Re: Streaming replication, retrying from archive

From

Simon Riggs

Date:

20 January 2010, 19:32:31

On Wed, 2010-01-20 at 21:26 +0200, Heikki Linnakangas wrote:

> So there's just two states:
> 
> 1. Recovering from archive
> 2. Streaming
> 
> We start from 1, and switch state at error.
> 
> This gives nice behavior from a user point of view. Standby tries to
> make progress using either the archive or streaming, whichever becomes
> available first.

Sounds good. Easier to drive if we have two gears.

-- Simon Riggs           www.2ndQuadrant.com

Re: Streaming replication, retrying from archive

From

Dimitri Fontaine

Date:

21 January 2010, 18:10:07

Heikki Linnakangas <heikki.linnakangas@enterprisedb.com> writes:
> Yeah, a lot of that logic and states is completely unnecessary until we
> have a synchronous mode. Even then, it seems complex.

I hope we'll find something less complex, what I proposed is heavily
inspired from londiste (Skytools) table addition to a replication set
(parallel COPY), which works fine.

> Here's what I've been hacking:
[...]
> So there's just two states:
>
> 1. Recovering from archive
> 2. Streaming
>
> We start from 1, and switch state at error.

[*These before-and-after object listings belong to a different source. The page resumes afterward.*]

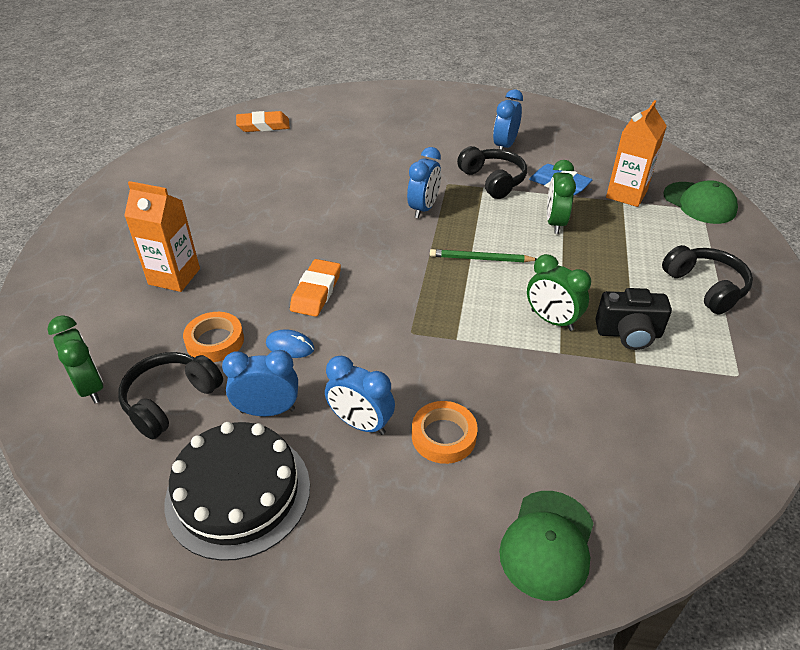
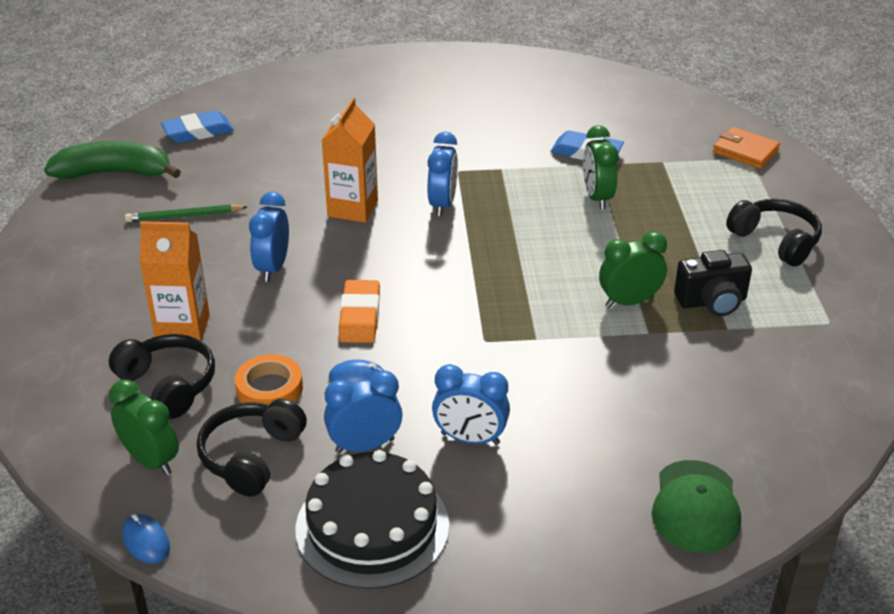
camera: 15 degrees left, 5 degrees down
(46, 462) = (146, 541): none -> blue mouse
(189, 147) = (114, 173): none -> green banana
(263, 125) = (198, 132): orange eraser -> blue eraser
(443, 436) = (560, 434): orange tape -> none
(481, 259) = (530, 250): green pencil -> green pencil (184, 216)
(493, 180) = (509, 159): black headphones -> black headphones (168, 385)
(504, 146) = (508, 116): blue clock -> blue clock (273, 268)
(552, 320) = (629, 302): green clock -> green clock turned 135 degrees clockwise
(626, 194) = (664, 153): orange carton -> orange carton (352, 208)
(699, 203) = (745, 151): green cap -> orange wallet

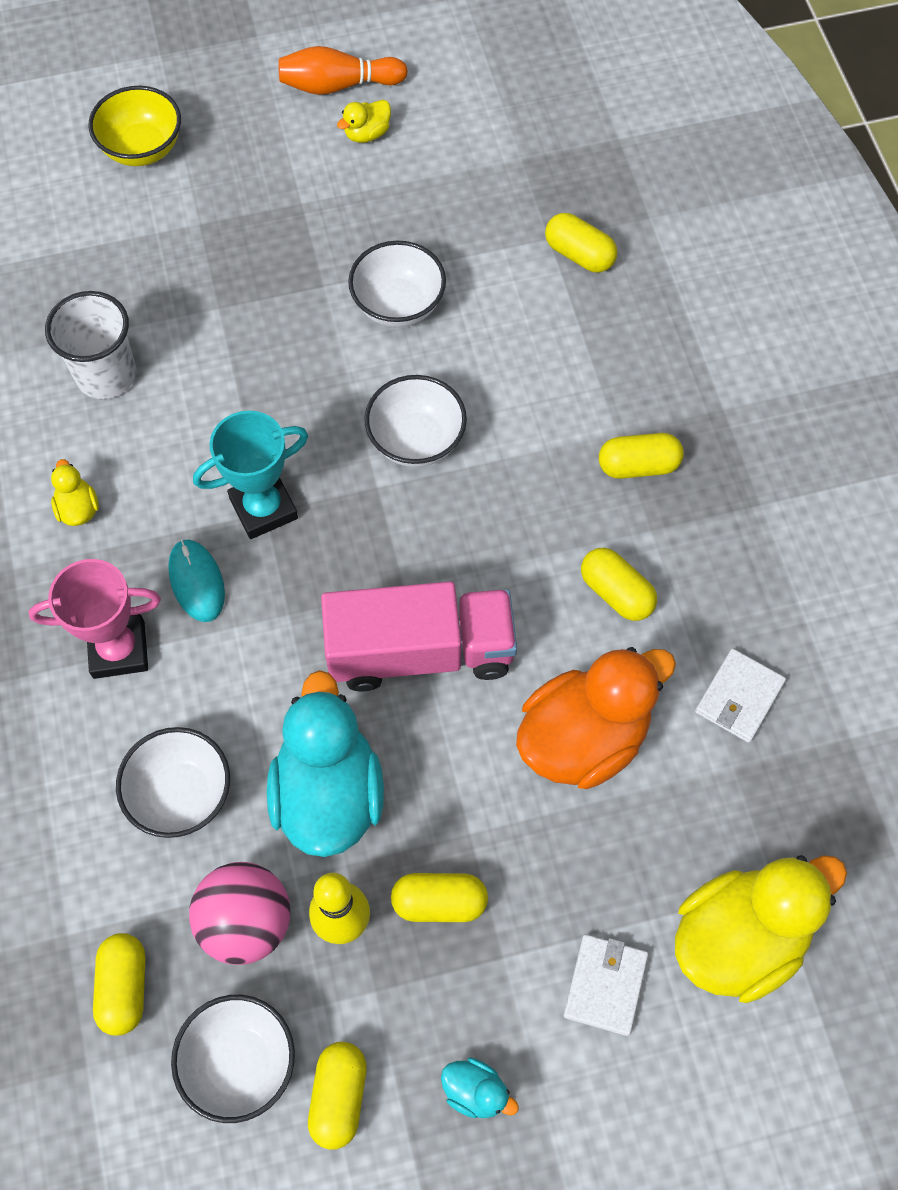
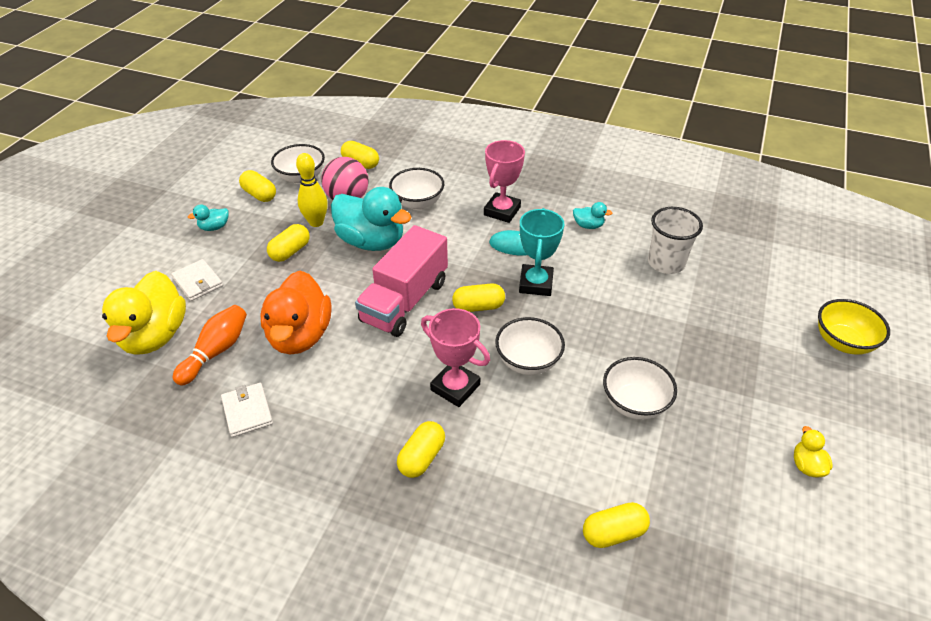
camera: 125 degrees right, 20 degrees down
(78, 509) = (588, 225): yellow duck -> turquoise duck
(338, 85) = (869, 473): orange bowling pin -> orange bowling pin (216, 351)
(518, 494) = (455, 387): none -> pink trophy
(616, 593) = (356, 395): yellow capsule -> yellow capsule (478, 307)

Oh yes that's even more simple!

> This gives nice behavior from a user point of view. Standby tries to
> make progress using either the archive or streaming, whichever becomes
> available first.

So tools like pitrtools or walmgr.py will certainly continue being
necessary to use in 9.0, right?

-- 
dim

Re: Streaming replication, retrying from archive

From

Mark Kirkwood

Date:

21 January 2010, 18:15:41

Dimitri Fontaine wrote:
> Heikki Linnakangas <heikki.linnakangas@enterprisedb.com> writes:
>   
>> Yeah, a lot of that logic and states is completely unnecessary until we
>> have a synchronous mode. Even then, it seems complex.
>>     
>
> I hope we'll find something less complex, what I proposed is heavily
> inspired from londiste (Skytools) table addition to a replication set
> (parallel COPY), which works fine.
>
>   
>> Here's what I've been hacking:
>>     
> [...]
>   
>> So there's just two states:
>>
>> 1. Recovering from archive
>> 2. Streaming
>>
>> We start from 1, and switch state at error.
>>     
>
> Oh yes that's even more simple!
>
>   
>> This gives nice behavior from a user point of view. Standby tries to
>> make progress using either the archive or streaming, whichever becomes
>> available first.
>>     
>
> So tools like pitrtools or walmgr.py will certainly continue being
> necessary to use in 9.0, right?
>
>   
Right now Streaming Replication does not do your backup for you, which 
some of the tools (e.g walmgr.py) do... Thinking about walmgr.py for a 
moment - it should be pretty easy (or possible anyway) to make it use 
streaming replication for server versions >= 9.0.

Cheers

Mark